主 题: Relations between SLE, CLE and GFF
报告人: Doctor Hao WU (Universite Paris-Sud and MIT)
时 间: 2013-08-20 10:00-11:00
地 点: welcome欢迎光临威尼斯公司理科一号楼 1418
Statistical physicists and probabilists often try to understand the macroscopic behavior of systems consisting of many microscopic random
inputs, which can give rise to interfaces between two phases at a critical temperature. This can be modeled via the scaling limit behavior (macroscopic behavior) of discrete lattice models (microscopic inputs). In most cases, the limits of these discrete models become deterministic (in the spirit of Law of Large
Number); and in some critical cases, the limits can remain random, which is of particular interest.
Oded Schramm\'s SLE (Stochastic Loewner Evolution) processes have led mathematicians and physicists to a clean and novel understanding of the
scaling limits of discrete models in two dimensions. A chordal SLE is a random non-self-traversing curve in a simply connected domain, joining two
prescribed boundary points of the domain. And it is the only one-parameter family (usually indexed by a positive real number $\\kappa$) of random
planar curves that satisfies conformal invariance and domain Markov property.
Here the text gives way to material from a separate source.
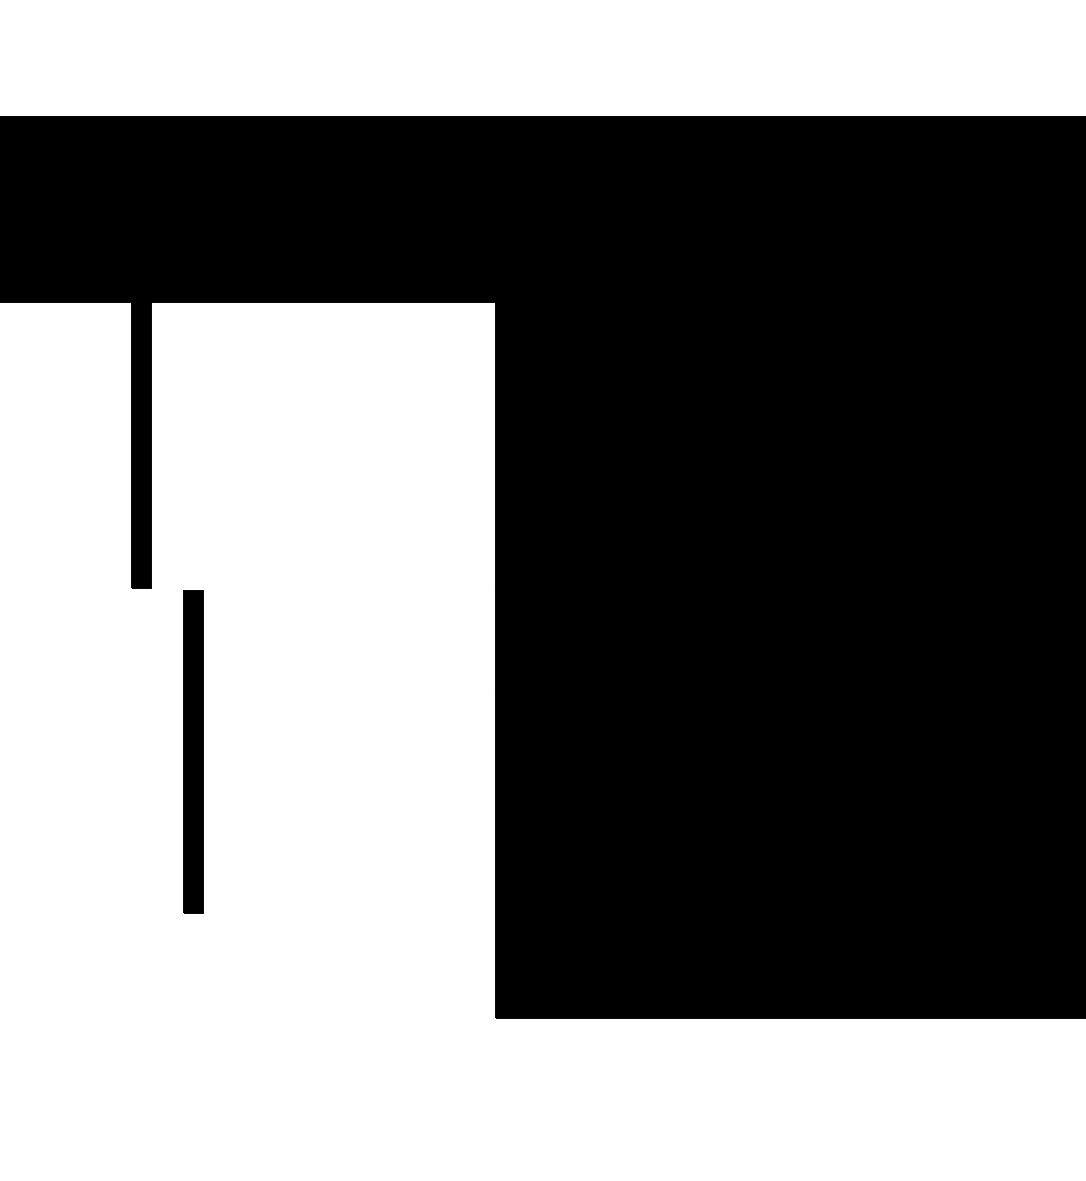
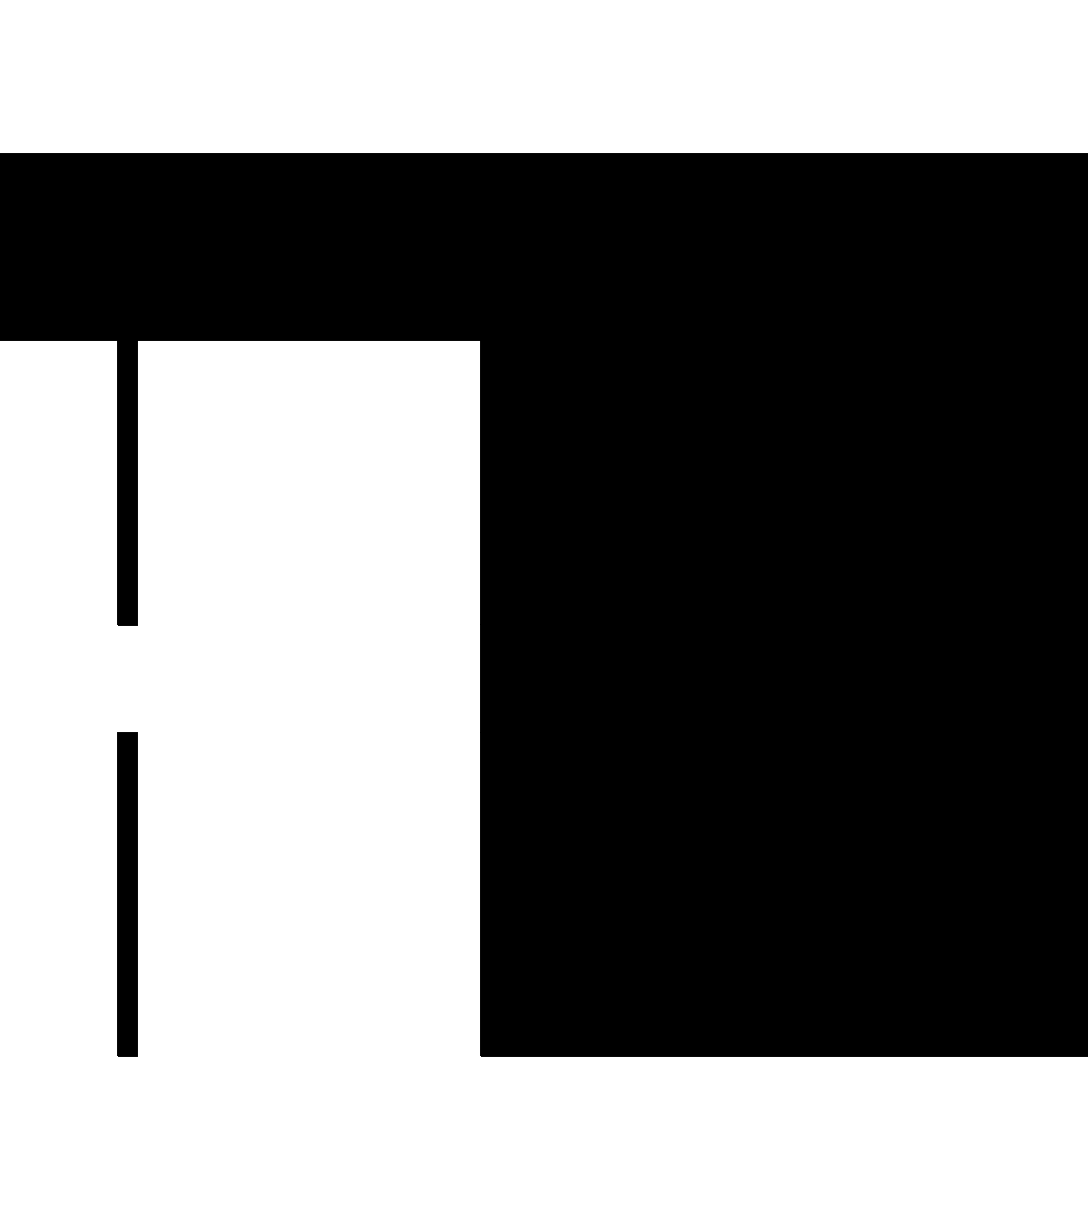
part: (193, 752) -> (127, 894), moved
CLE (Conformal Loop Ensemble) is the limit geometric object when one tries to consider the ``entire\" scaling limit of discrete model (in contrast
with only one interface which turns out to be the SLE process). A simple CLE can be viewed as a random countable collection of disjoint simple
loops in the unit disk that are non-nested. It is the only one-parameter family that satisfies conformal invariance and (loops-configuration\'s)
domain Markov property. As one can somehow expect, each loop in CLE is a loop whose geometry is a SLE-type loop, with the same parameter $\\kappa$.
The GFF (Gaussian Free Field) is a natural two-dimensional time analog of Brownian motion, that has been used extensively as a basic building block
in Quantum Field Theories. Like Brownian motion, it is a simple random object of widespread application and great intrinsic beauty. It plays an
important role in statistical physics, the theory of random surfaces, and quantum field theory. The geometry of the two-dimensional Gaussian Free
Field, i.e. the fact that it was possible to describe geometric lines in this very irregular distribution, has been discovered recently, and let to
a number of recent developments.
SLE, CLE and GFF are three important related planar random structures and the present thesis will explore aspects of these three objects and of the
relation between them.
In this talk, we will discuss the relations between these three objects.